No que tange à divergência sobre consenso e dissenso, devemos salientar que ambos os autores reconhecem o enfoque do outro: Habermas assume ser o consenso indesejável enquanto futuro presente, reconhecendo a permanência do dissenso, e Mouffe reconhece o papel de um consenso mínimo sobre as instituições e os fundamentos da democracia liberal. Não obstante, como bem aponta Jezierska, cada um deles onotologiza respectivamente o consenso e o dissenso. Habermas estabelece uma normatividade universal do consenso como fruto da própria linguagem, e Mouffe diz que o antagonismo político é uma condição natural das relações humanas. Concordamos com Jezierska a esse respeito: não nos parece adequado ontologizar nenhum dos dois conceitos.

Também entendemos que Mouffe não consegue desenvolver nenhuma ideia sobre preceitos de unidade, integração e institucionalidade. Ela não apresenta perspectiva que dê sentido àquilo que caracteriza como “consenso mínimo”. Dessa incapacidade, perde-se, por exemplo, o papel e a autonomia do direito, que é trabalhado dentro da própria política.

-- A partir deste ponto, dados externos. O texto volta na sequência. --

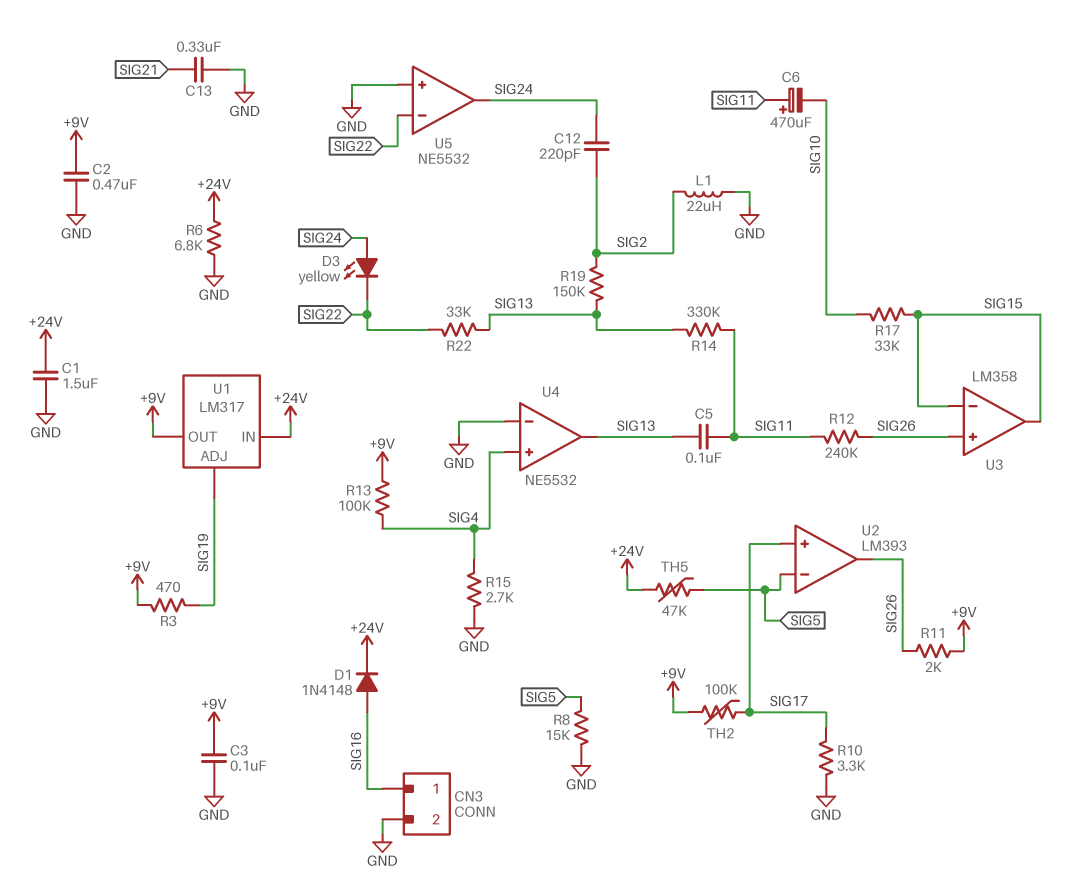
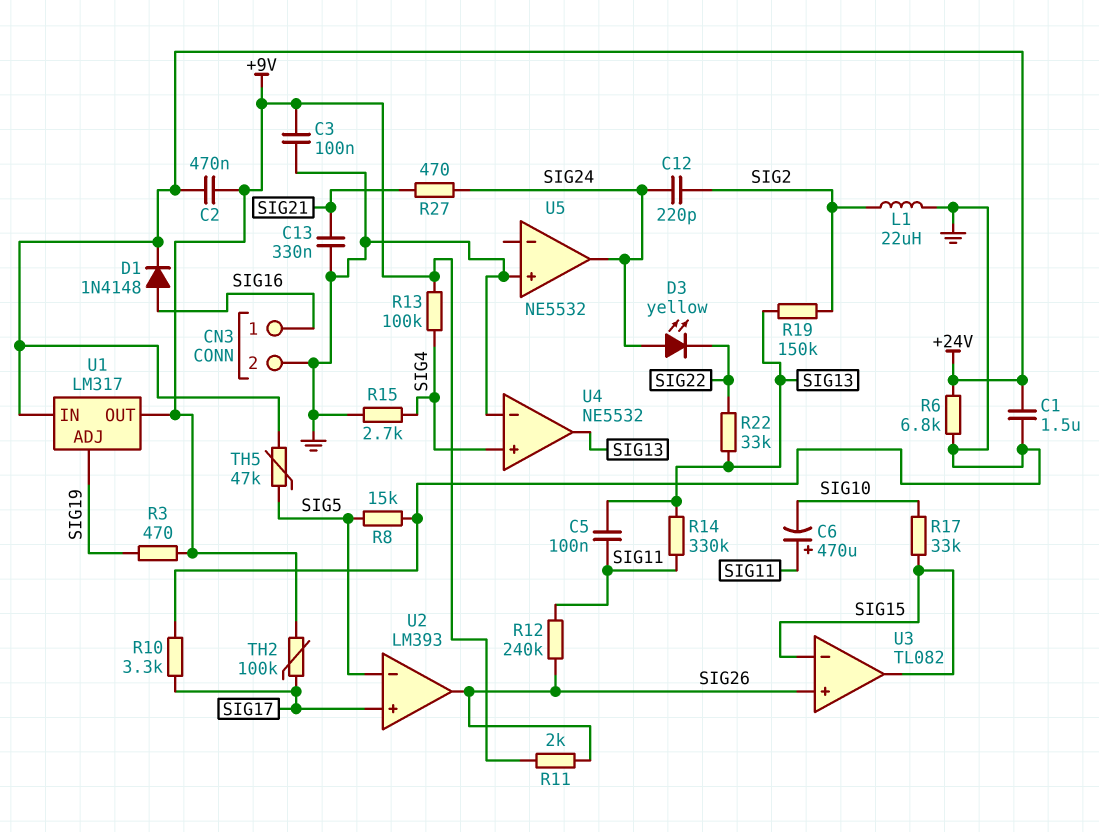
C2: 470nF (+9V, GND) -> 470nF (+9V, +24V)
R27: none -> 470 (SIG21, SIG24)
U3: LM358 -> TL082
U5 pin in-: SIG22 -> none

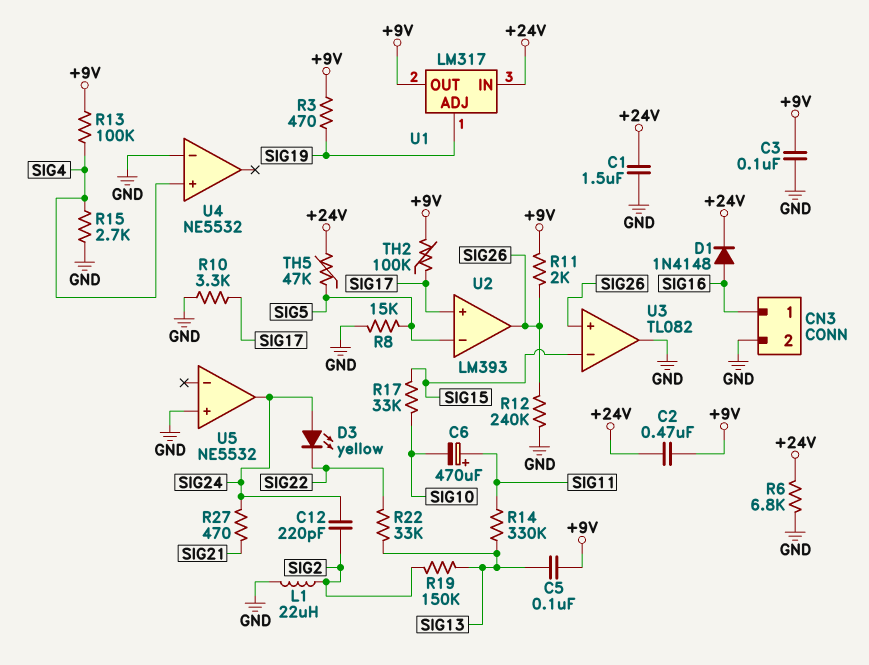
C5: 100nF (SIG11, SIG13) -> 100nF (+9V, SIG13)
C13: 330nF (GND, SIG21) -> none
R12: 240k (SIG11, SIG26) -> 240k (GND, SIG26)
U3 pin out: SIG15 -> GND
U4 pin out: SIG13 -> none

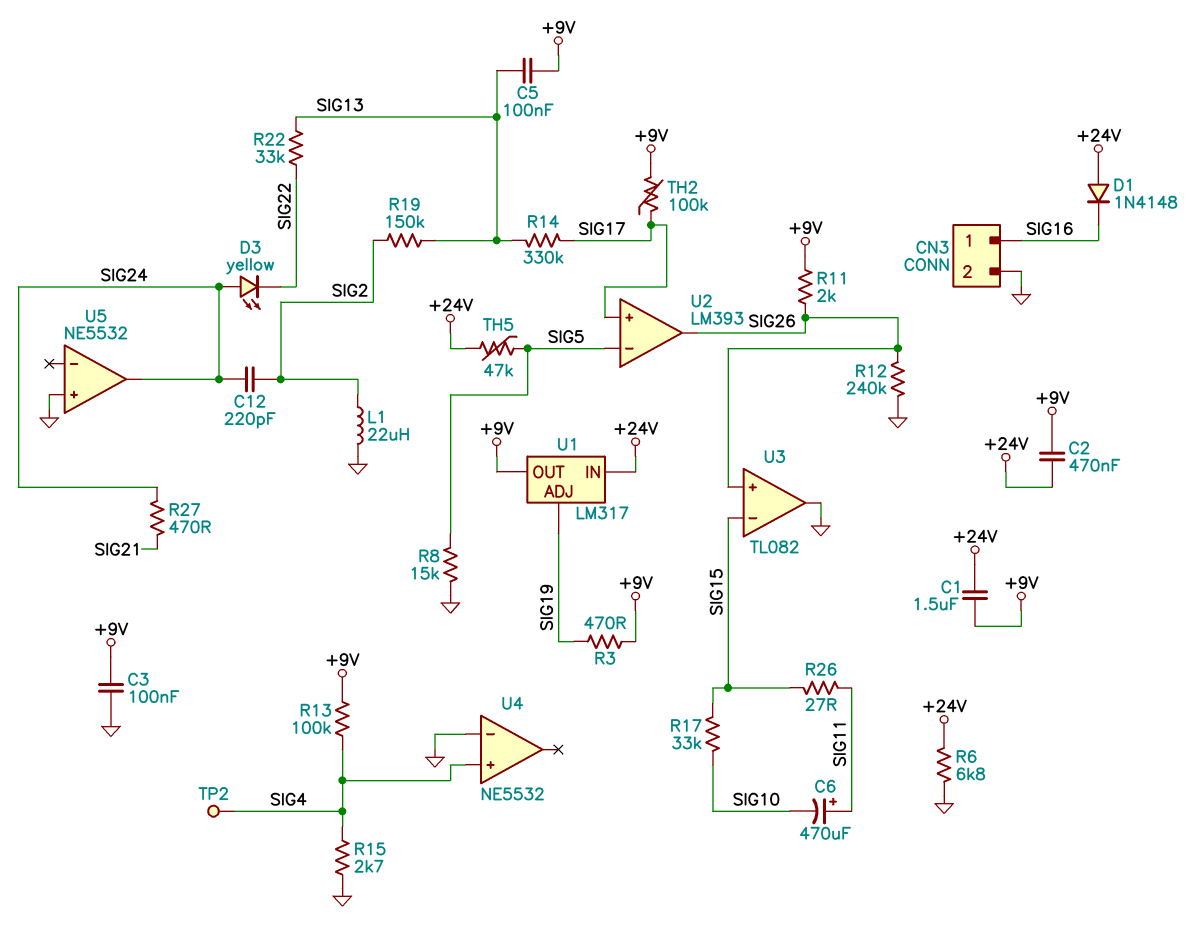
C1: 1.5uF (+24V, GND) -> 1.5uF (+9V, +24V)
D1: diode 1N4148 (A SIG16, K +24V) -> diode 1N4148 (A +24V, K SIG16)
R10: 3.3k (GND, SIG17) -> none
R14: 330k (SIG11, SIG13) -> 330k (SIG13, SIG17)
R26: none -> 27 (SIG11, SIG15)
TP2: none -> test point (SIG4)

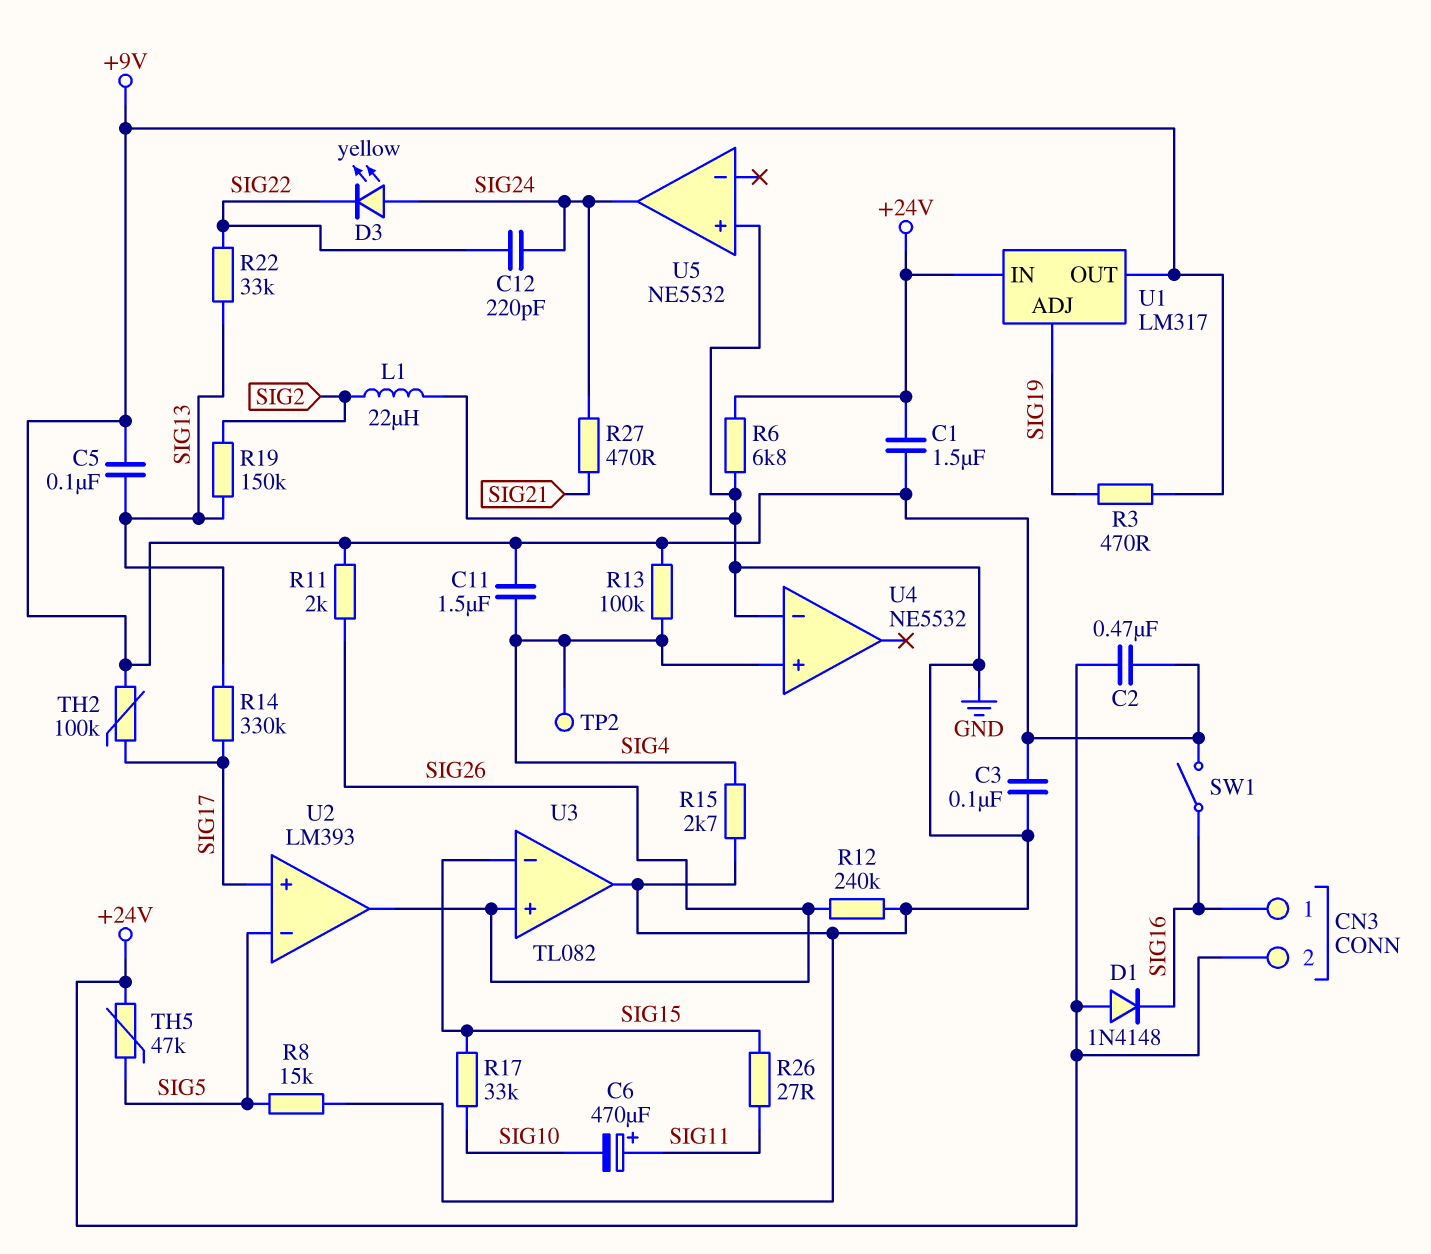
C11: none -> 1.5uF (+9V, SIG4)
C12: 220pF (SIG2, SIG24) -> 220pF (SIG22, SIG24)
CN3 pin 2: GND -> +24V
SW1: none -> switch (+9V, SIG16)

Deve-se acentuar, além disso, o caráter reformista tanto da democracia procedimental habermasiana, quanto do pluralismo agonístico de Mouffe. Ambos fazem uso das instituições da democracia liberal para desenvolver suas propostas de democracia radical. Questionando essa visão, Zizek diz que Mouffe não consegue questionar o status quo, aceitando a democracia liberal do modo como está.349

As limitações dos autores nos permitem avaliar suas sugestões para o campo da democracia radical e repensar as práticas que deram ensejo às recentes mobilizações. De um modo ou de outro, as reflexões nos permitem visualizar algumas alternativas ao modelo de democracia representativa.